Because this is a regulation (not a directive), it is directly binding EU law. The CIR splits §4 into three subsections: §4.1 the business continuity and disaster recovery plan, §4.2 backup and redundancy management, §4.3 the crisis management procedure. It applies directly to DNS providers, TLD registries, cloud and data centre providers, MSPs and the other sectors listed in its Annex.
§30(2)(3) BSIG (Germany)
Business continuity, such as backup management and disaster recovery, and crisis management.
Germany copies the directive wording. The BSI's Infopakete lists business continuity as one of the ten Article 21(2) measures every essential and important entity has to cover.

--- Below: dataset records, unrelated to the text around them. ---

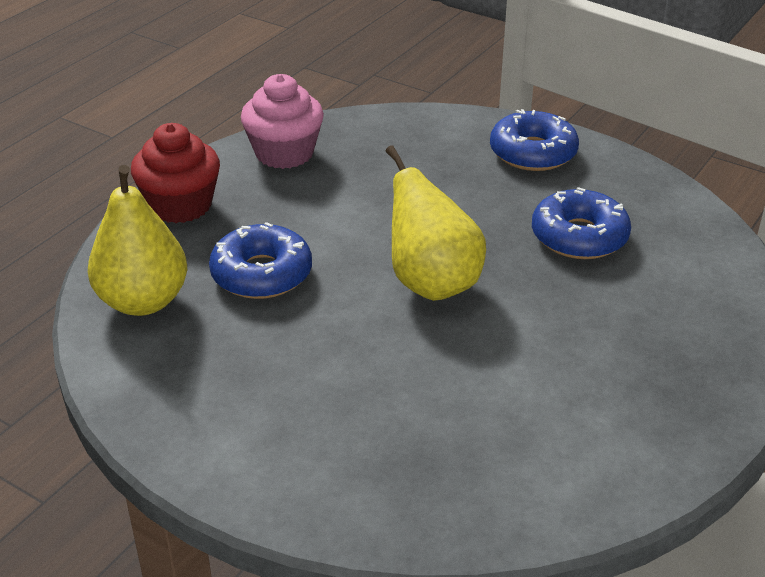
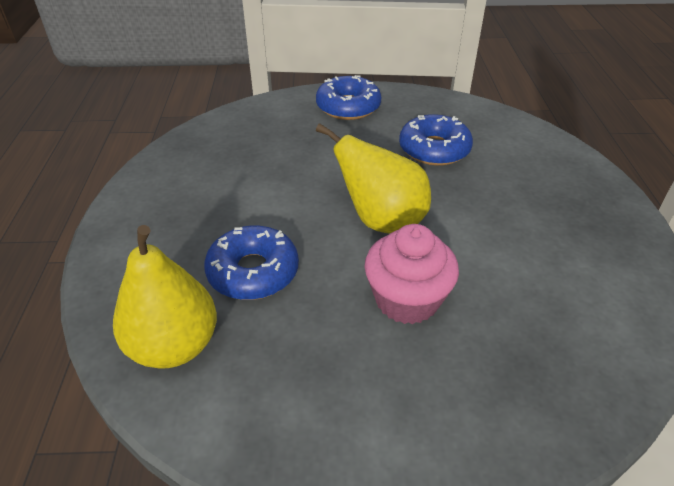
camera: 35 degrees left, 5 degrees up
(180, 205) = (128, 245): red cupcake -> none
(284, 153) = (176, 169): pink cupcake -> pink cupcake (407, 299)

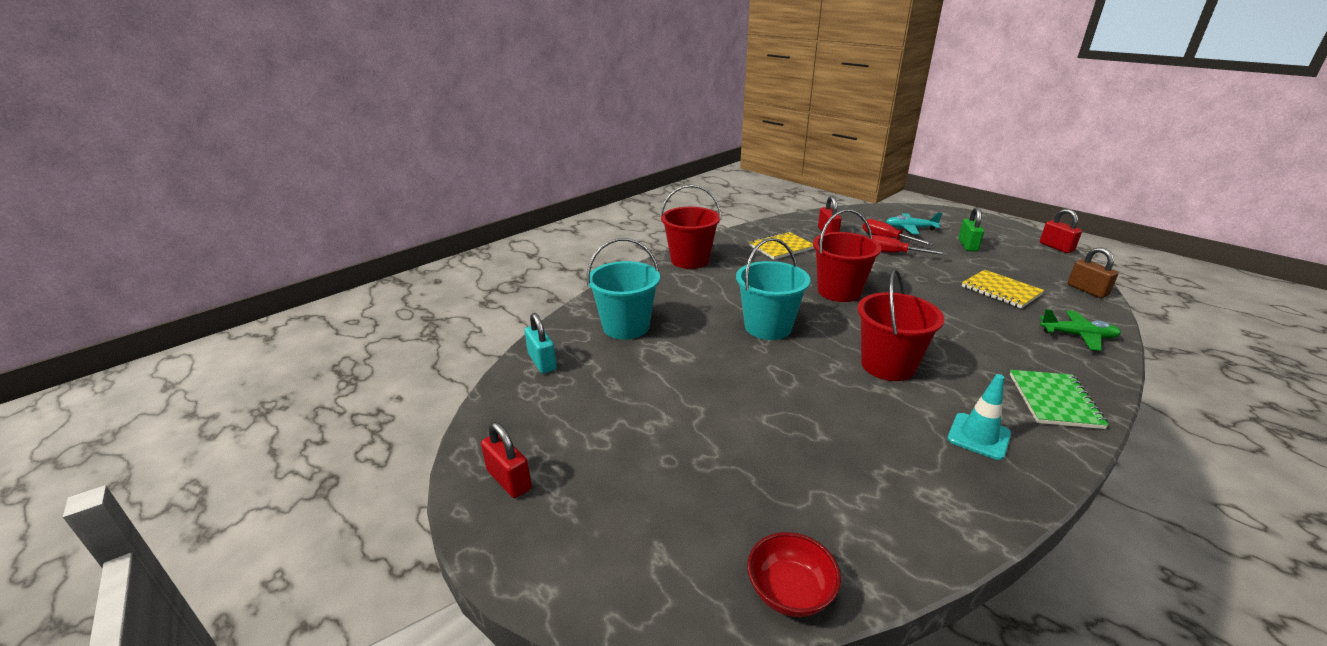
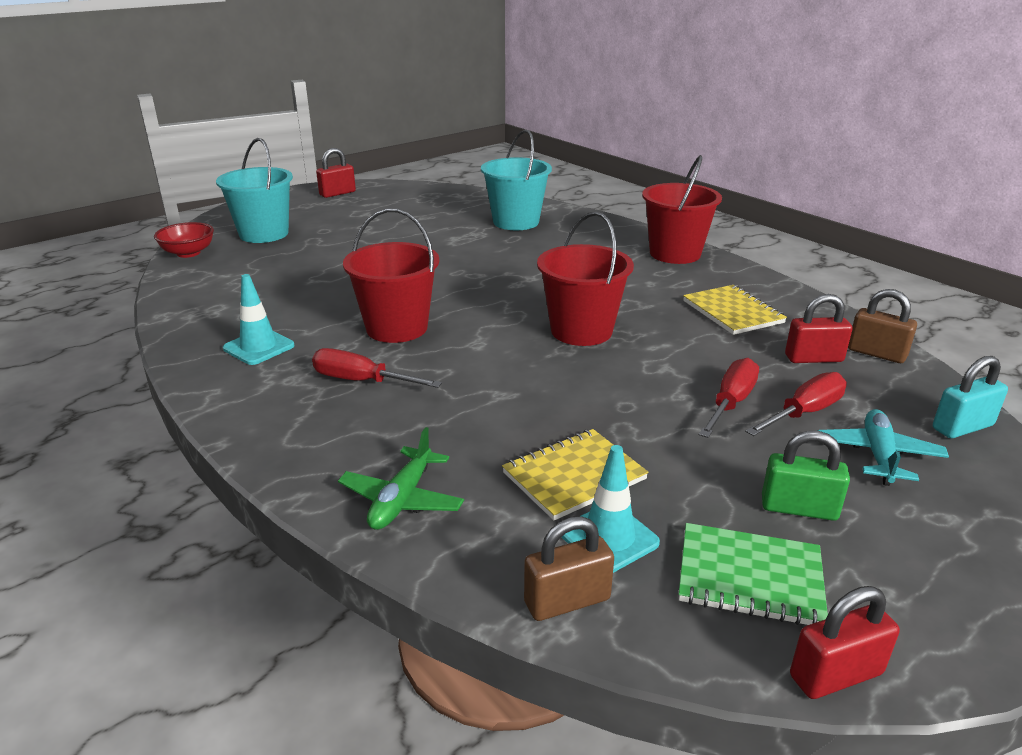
camera: 95 degrees right, 0 degrees up
(542, 362) = (467, 197): turquoise padlock -> turquoise padlock (962, 427)
(768, 327) = (498, 279): turquoise bucket -> turquoise bucket (264, 234)
(811, 220) = (876, 353): none -> brown padlock
(979, 370) = (361, 381): none -> red screwdriver
(1036, 282) = (609, 538): none -> turquoise traffic cone
(1054, 401) = (276, 411): green notebook -> green notebook (750, 577)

Business continuity and disaster recovery plan
A written plan with eight points: purpose and scope, roles and responsibilities, contact list, the conditions that trigger activation, the recovery sequence, the recovery plan for each critical process, the resources you need, and how you restart and resume normal operations. Not three sentences in a Word doc. A real document people can follow when the network is down and the phones are ringing.
Backup and redundancy management
A six-point backup plan: target recovery times, backup completeness, off-site storage, physical and logical access controls, the recovery procedure itself, and retention periods. Plus periodic integrity tests so you find out before the incident whether the backups actually restore. Plus redundancy (N+1) for assets, personnel and communication channels.
Crisis management procedure
A written procedure with named roles, a communication channel to the competent authority, a way to maintain security during the crisis, and the list of mandatory communications, including the incident reports under Article 23. Crisis management is not 'we get on a call'. It is who is on the call, what they decide, and who they tell.
Backup is governance, not just IT
The §4.2 backup plan is auditable paperwork, not a checkbox in your backup tool. Retention periods get signed off. Off-site storage location gets documented. Recovery times get set against the business, not against what the tool can do. If your backup story lives entirely inside the IT team, you are missing the governance layer the CIR asks for.
Test on a cadence, not 'when we get time'
§4.1 expects the BCP to be tested periodically. §4.2 expects backup integrity tests on a cadence. An untested BCP is paper. An untested backup is a hope. Once a year for the BCP tabletop, more often for backup restore tests. Document the test, document what failed, document what you fixed.
BSI / IT-Grundschutz DER.4
The BSI lists business continuity as one of the ten Article 21(2) measures (see §30(2)(3) BSIG) and points at IT-Grundschutz Baustein DER.4 'Notfallmanagement' as the practical route. DER.4 covers the full continuity lifecycle: BIA, BCP, recovery plans, tests, sign-off. If you follow DER.4 end to end you are well past the CIR §4 floor.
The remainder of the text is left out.